You know that everybody has a voice
And how they use it is their own free choice
But in your glory I will not rejoice
If you choose the ways of war…
Ashes to ashes and dust to dust
My country ’tis of thee; in God we trust
But how much longer will he shelter us
While we choose the ways of war
While the winds of war rage on
Let mine (oh let my small voice) be a voice
for peace
May such a spirit be his “living legacy.” Quaker “Friends” may especially like “the light” in Nexus (written long before we’d heard of Lexus)
Across the vein of night there cuts a path of searing light
Burning like a beacon on the edges of our sight
At the point of total darkness and the lights divine divide
A soul can let its shadow stretch and land on either side
Yet Fogelberg had his dark moments, as in The River,
I was raised by a river
Weaned upon the sky
And in the mirror of the waters
I saw myself learn to cry….
I will die by a river
As it rolls away
Bury me in the nighttime
Do not waste the day.
Years later, he’d become far more sanguine about life’s trails, as in the widely copied, “Along the Road:”
Along the road
Your steps may tumble
Your thoughts may start to stray
But through it all a heart held humble
Levels and lights your way.
I’m having my own “old lang syne moment,” listening to Dan’s quite “different” Christmas album – a favorite here in our house. Try listening to the track 8 instrumental, “snowfall,” without something tugging deep inside.
Ten years ago, Dan appended “Ever On” to a four disk collection of his music: (Portrait). It’s a fitting benediction:
May the trail rise up to meet you
May your heart rejoice in song
May the skies be fair above you
As you journey ever on.
Ever on–ever on….
May your love be there to guide us
May it always keep us strong
May we walk within your footsteps
As you lead us ever on.
Ever on Dan…. ever on.
Until yesterday, there were precious few Youtube music videos available of DF’s work, partly because much of DF’s work predates the genre, and partly because DF himself wasn’t comfortable with the music-video format. (when it became popular later in his career … I did insert the few I knew about above.) No doubt in the coming days more will start appearing — also, as people creatively set their own stories, pics, & vids to DF’s music.

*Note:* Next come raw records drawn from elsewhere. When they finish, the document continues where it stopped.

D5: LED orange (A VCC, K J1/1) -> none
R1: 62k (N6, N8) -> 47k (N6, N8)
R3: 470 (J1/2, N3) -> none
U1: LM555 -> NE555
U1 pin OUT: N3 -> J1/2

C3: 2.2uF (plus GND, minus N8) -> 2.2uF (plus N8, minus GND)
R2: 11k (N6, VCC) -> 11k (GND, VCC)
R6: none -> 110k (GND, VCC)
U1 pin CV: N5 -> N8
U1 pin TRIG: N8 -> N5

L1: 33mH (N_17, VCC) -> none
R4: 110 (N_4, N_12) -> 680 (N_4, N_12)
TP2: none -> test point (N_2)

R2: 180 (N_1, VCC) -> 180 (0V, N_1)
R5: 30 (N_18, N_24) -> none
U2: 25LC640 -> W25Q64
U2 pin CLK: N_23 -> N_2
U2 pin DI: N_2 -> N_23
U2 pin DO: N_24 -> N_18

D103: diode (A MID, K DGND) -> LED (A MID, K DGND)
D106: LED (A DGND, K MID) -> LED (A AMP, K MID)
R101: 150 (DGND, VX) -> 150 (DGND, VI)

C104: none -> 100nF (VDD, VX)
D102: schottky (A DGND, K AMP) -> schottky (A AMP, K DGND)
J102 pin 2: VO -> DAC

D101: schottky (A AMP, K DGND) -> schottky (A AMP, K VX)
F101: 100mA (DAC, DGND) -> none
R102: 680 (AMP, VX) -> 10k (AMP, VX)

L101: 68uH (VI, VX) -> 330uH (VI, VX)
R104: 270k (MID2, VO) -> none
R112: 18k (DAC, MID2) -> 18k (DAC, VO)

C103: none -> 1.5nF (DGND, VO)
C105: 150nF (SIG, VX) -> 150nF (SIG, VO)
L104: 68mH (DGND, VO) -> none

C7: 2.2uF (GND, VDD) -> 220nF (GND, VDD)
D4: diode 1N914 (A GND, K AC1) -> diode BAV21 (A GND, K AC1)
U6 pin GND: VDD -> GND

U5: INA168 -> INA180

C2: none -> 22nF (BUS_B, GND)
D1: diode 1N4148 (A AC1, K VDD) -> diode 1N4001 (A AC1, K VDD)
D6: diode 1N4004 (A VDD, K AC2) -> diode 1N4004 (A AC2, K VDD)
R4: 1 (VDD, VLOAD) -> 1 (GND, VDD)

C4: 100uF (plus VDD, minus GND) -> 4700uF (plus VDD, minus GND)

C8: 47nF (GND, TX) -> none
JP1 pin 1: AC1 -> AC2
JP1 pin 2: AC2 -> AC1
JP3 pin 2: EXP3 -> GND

Here’s one collection of a half dozen of the bigger hits: http://musicmaven.wordpress.com/2007/12/17/another-december-departure-dan-fogelberg-1951-2007/
The “run for the roses,” I think, is the original ABC long version — for The Kentucky Derby.
During the 3 and a half years of Dan’s battle with cancer, there were tens of thousands of best wishes and personal stories posted to his web site, (thelivinglegacy.net) right up until the last day of his physical life. I wasn’t the only one thinking of him regularly:
http://www.thelivinglegacy.net/wishes.html
And sadly, there’s now a page of condolences:
http://thelivinglegacy.net/condolences.html
He really touched a lot of lives. And like his father, the “leader of the band” before him, he gave a gift to us we never can repay….
“Love when you can, cry when you have to, be who you must” has always been a guiding principle in my life.